QUICK AND DIRTY: LIVE FROM BERLIN
Tulia (Julia Jentch) and Tobias (Felix Kramer) have a mostly uneventful marriage. They possess goods jobs, and they live a mostly functional life with their only daughter Marielle (Laeni Geiseler) inside a large and comfortable house. Their sex life too is remarkably conventional, one would hazard a guess. The biggest secret to their apparent happiness? The frugality of truth. Tobias never tells his wife that his colleagues dismiss him as an idiot. And she never tells him about the verbal sex with her sexy workmate, Max.
Tragically for them, Marielle is about to put an end to all of that. The quiet and shy teen develops telepathic powers after being slapped by a friend of her age. More specifically, she can see and hear everything her parents do, as if she was inside their bodies. There is no apparent explanation for her sudden supernatural abilities. Marielle isn’t particularly enthusiastic about her newfound skills: “I just do it, without even wanting it”, she confesses. Indeed it must be very unpleasant to watch her mother beg Max to lick her vagina and ejaculate in her mouth, or her father being humiliated by his boss.
Marielle forces her parents into sharing the most intimate details of their lives with each other, turning a quiet dinner routine into a hilarious confession routine.

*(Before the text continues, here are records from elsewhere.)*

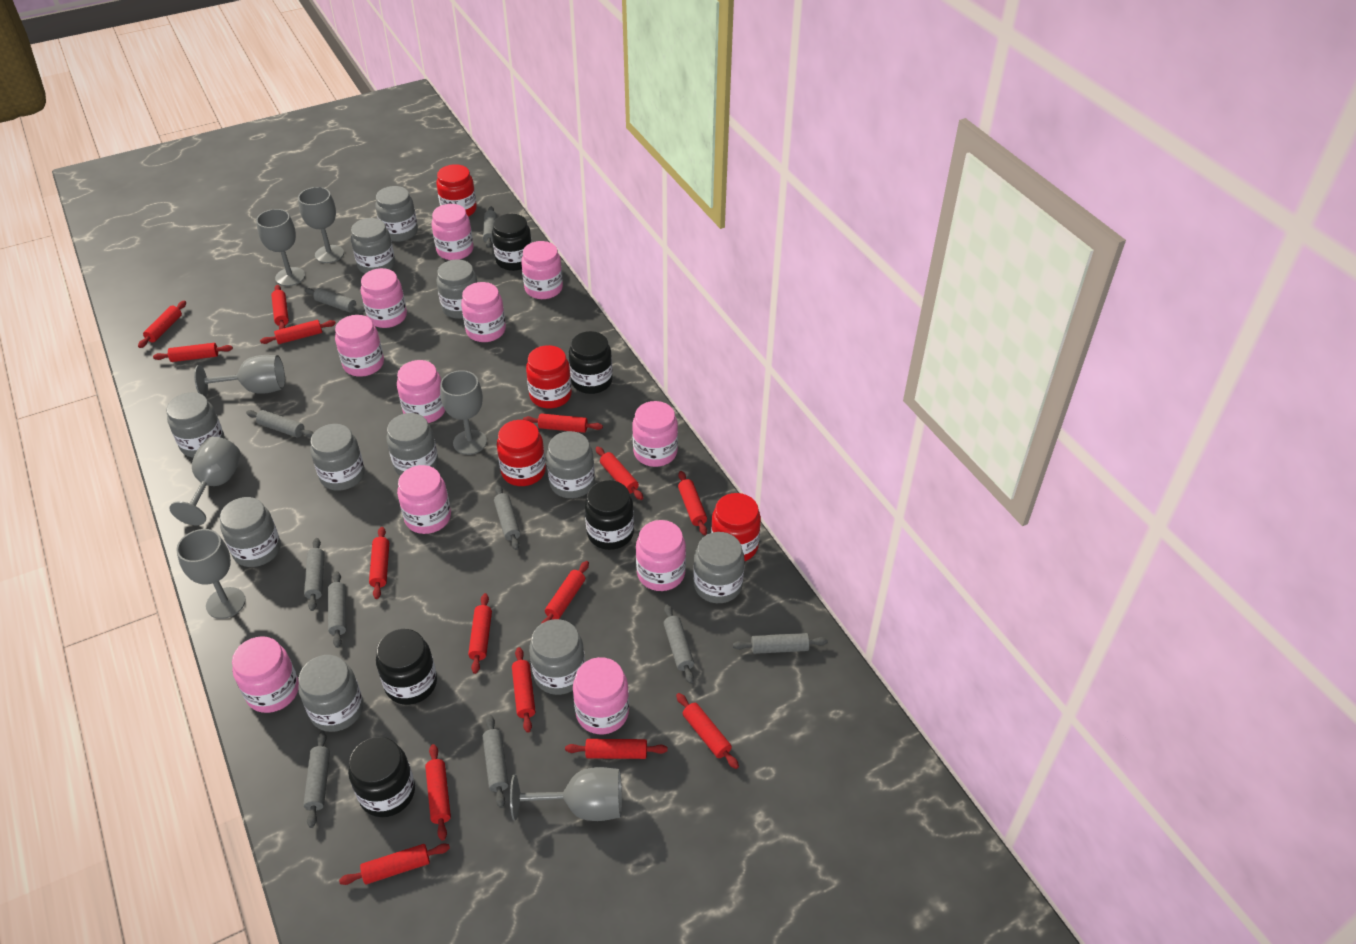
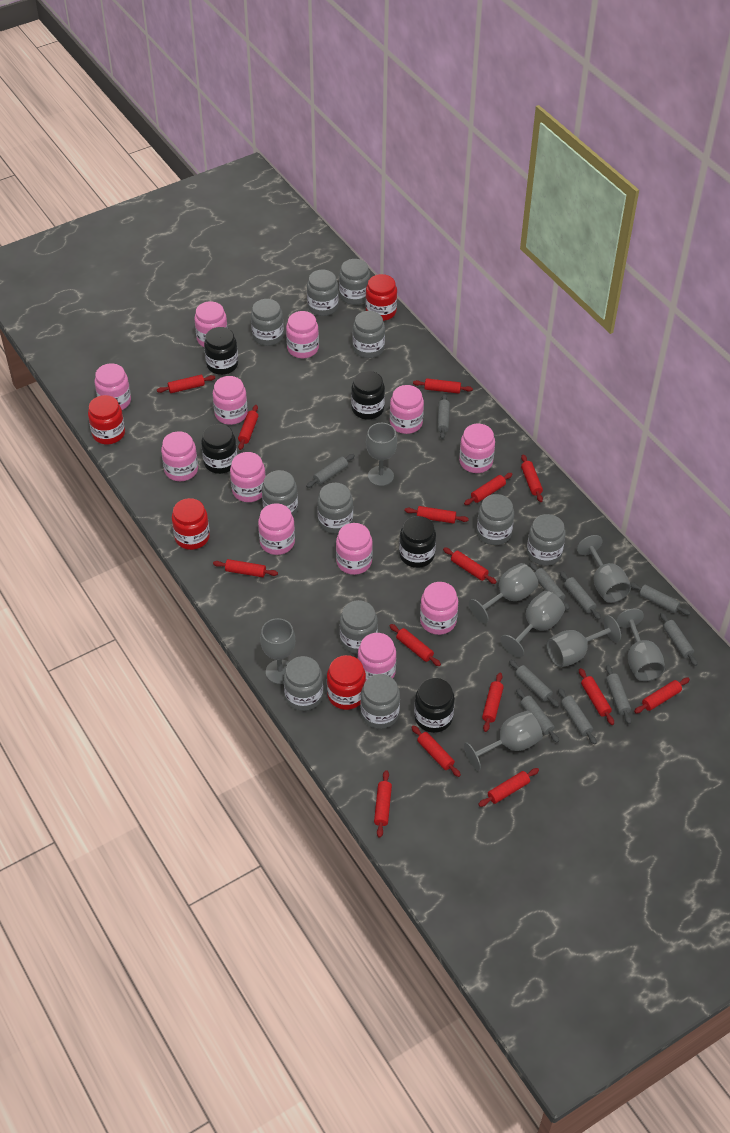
grey goblet: 7 -> 8
pink jar: 11 -> 12

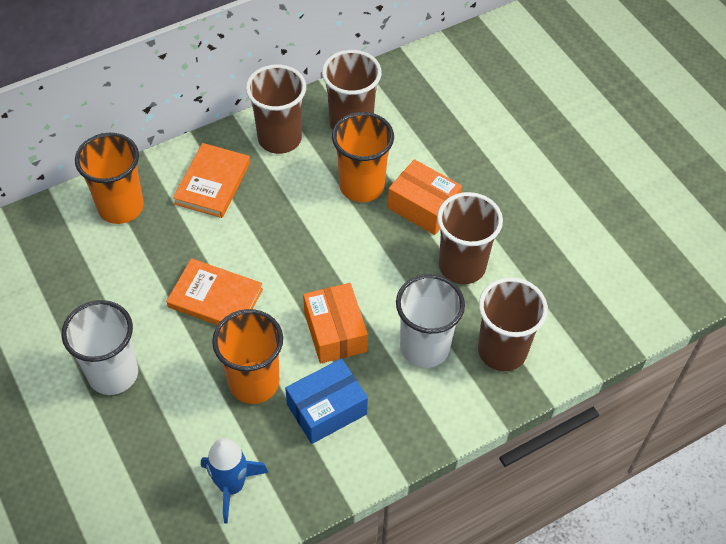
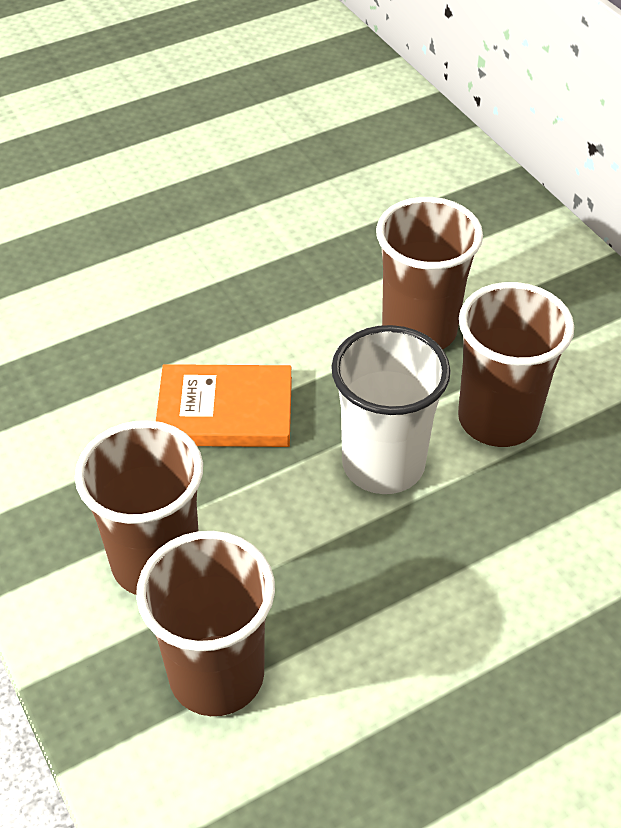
blue box: 1 -> 0
blue rocket: 1 -> 0
orange book: 2 -> 1
orange box: 2 -> 0
orange cup: 3 -> 0
white cup: 2 -> 1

Julia has to reveal that she smokes, and that her relationship with Max may have crossed the flirtation line. Tobias embarrassingly describes a violent kerfuffle with his boss. The two adults end in a place they never wanted to be, desperately trying to convince themselves that honesty is a good thing after all. Julia uses the opportunity to question monogamy, and to come to terms with her extramarital inclinations. She fails miserably, to hilarious results.
What Marielle Knows is a cringe comedy. Family and social awkwardness prevails, with long moments of silence and abundant faces of hopelessness and perplexity. Jentsch delivers her lines with a touch of deadpan, while the young Geiseler inserts a certain coldness to the proceedings. She is a more pragmatic, Germanic version of Wednesday Addams, minus the black outfit. She confronts her parents with the inconvenient details of their lives with a dispassionate sense of detachment. She does occasionally break down and cry though, particularly after the realisation that her parents might be better off without her.
The biggest shortcoming of this German movie is Tobias’s subplot, at his workplace. These developments feel unfinished. And they are never as exciting as Julia’s salacious office affair.
Ostensibly made on a very low budget, What Marielle Knows features conventional camerawork (a familiar combination of medium shots, close-ups, and the occasional handheld), a very frugal music score, and virtually no special effects. This is a very austere movie that relies on one simple idea, an auspicious script and good performances in order to deliver genuinely funny moments, and a message of redemption. It’s guaranteed to put a smile on your face.
What Marielle Knows just premiered in the Official Competition of the 75th edition of the Berlin International Film Festival.